Speaking to CNN on Sunday using a pseudonym, Dr Paul Andrews said he thought he was “dreaming” when he began experiencing a ringing in his ear, nausea and disorientation after arriving in Havana in 2017 to investigate the illness for the CIA.

“I sat on the edge of the bed for a minute, and things were getting worse and worse and worse,” Dr Andrews recalled of his first night in Cuba. “I’m really in disbelief. And I start to think, is this a dream? I had no idea.”

Suspecting some kind of sonic attack – a cause that since been largely ruled out – Dr Andrews said he went into his hotel bathroom for 45 minutes with headphones on, but continued to encounter symptoms associated with “Havana Syndrome”.


He then checked the hotel bathroom “at least four or five times” to make sure he had his toothbrush while packing to leave, still experiencing a ringing in his ear, nausea and disorientation and a loss of balance, which he said was “way off”.

After returning home to Florida, the CIA physician said he sought help with a doctor who he had been working with to help earlier victims of “Havana Syndrome”, which was first reported in 2016 among US employees stationed in Cuba.

In June of this year, the State Department agreed to pay current and former staff and their families roughly $100,000 and $200,000 each, some of whom have continued to experience symptoms.

CIA doctor Paul Andrews (CNN)
CIA doctor Paul Andrews (CNN)

Dr Andrews told CNN he had also experienced long-term symptoms since visiting Cuba to investigate in 2017, including balance and vision problems that prevent him from doing everyday activities.

“It gets to the point where you just don’t want to go out of the house because you say what’s the point?” he said. “I want to go do this, but I know it’s going to make me sick. I don’t want to be nauseated. I don’t want to be tripping and falling.”

Similar occurrences were reported across US embassies and buildings worldwide in the six years since the initial Havana reports, with an estimated 200 or more people affected by symptoms associated with “Havana Syndrome”.

While an interim report published earlier this year found it was unlikely that Russia or other foreign adversaries were behind the illnesses, scientists and government officials have been unable to determine what has caused the – in some cases – long-lasting brain injuries.

Some have meanwhile speculated that a microwave or sonic attack was at fault, but this remains unconfirmed, whilst many have criticised the response by the US government to concerns raised about the issue.
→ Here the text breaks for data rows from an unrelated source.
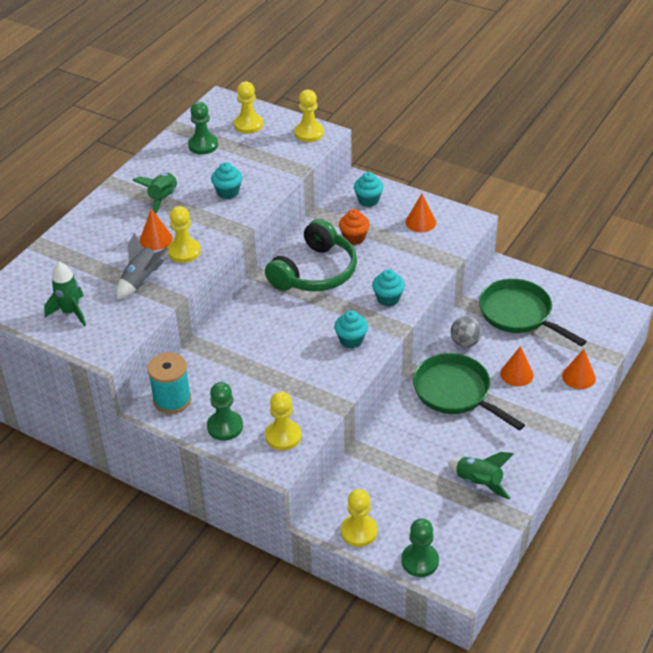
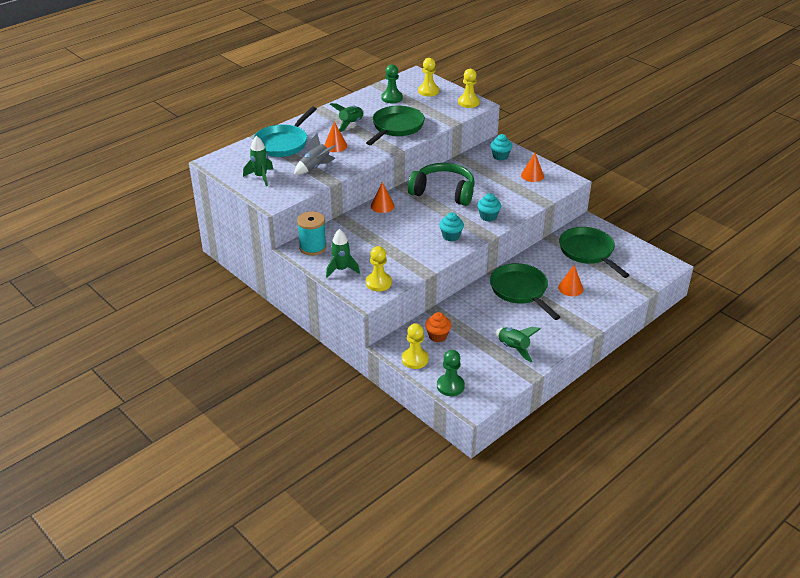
camera: 15 degrees right, 5 degrees down
(81, 250) = (283, 143): none -> turquoise pan
(184, 252) = (351, 156): yellow pawn -> none
(225, 426) = (341, 269): green pawn -> green rocket
(228, 192) = (396, 127): turquoise cupcake -> green pan
(315, 272) = (443, 192): green headphones -> green headphones turned 120 degrees counterclockwise
(354, 238) = (480, 176): orange cupcake -> orange cupcake (437, 336)
(465, 342) = (540, 262): grey ball -> none
(578, 377) = (616, 299): orange cone -> orange cone (382, 206)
“The narrative just was going the wrong way. And no matter what I did or said to people, that just continued,” Dr Andrews said of raising the alarm five years ago. “In fact, to this day, a lot of things that were done seemed not appropriate to my standards.”

He added: “Another person at one point told me as an aside that he or she thought that they may have been hit and that they’re hearing and or pain in their ear was present, and I said, are you gonna report this? And they said, absolutely not.”

US Secretary of State Anthony Blinken has promised to continue investigating the illness, saying in Berlin earlier this year that “there is no doubt in my mind that they have had real experiences, real symptoms and real suffering,” the Associated Press reported.

“We are going to continue to do everything we can, with all the resources we can bring to bear, to understand, again, what happened, why, and who might be responsible,” Mr Blinken said in January. “And we are leaving no stone unturned.”

Dr Andrew’s interview came ahead of a CNN special programme on Havana Syndrome.

The Independent has approached the State Department for comment.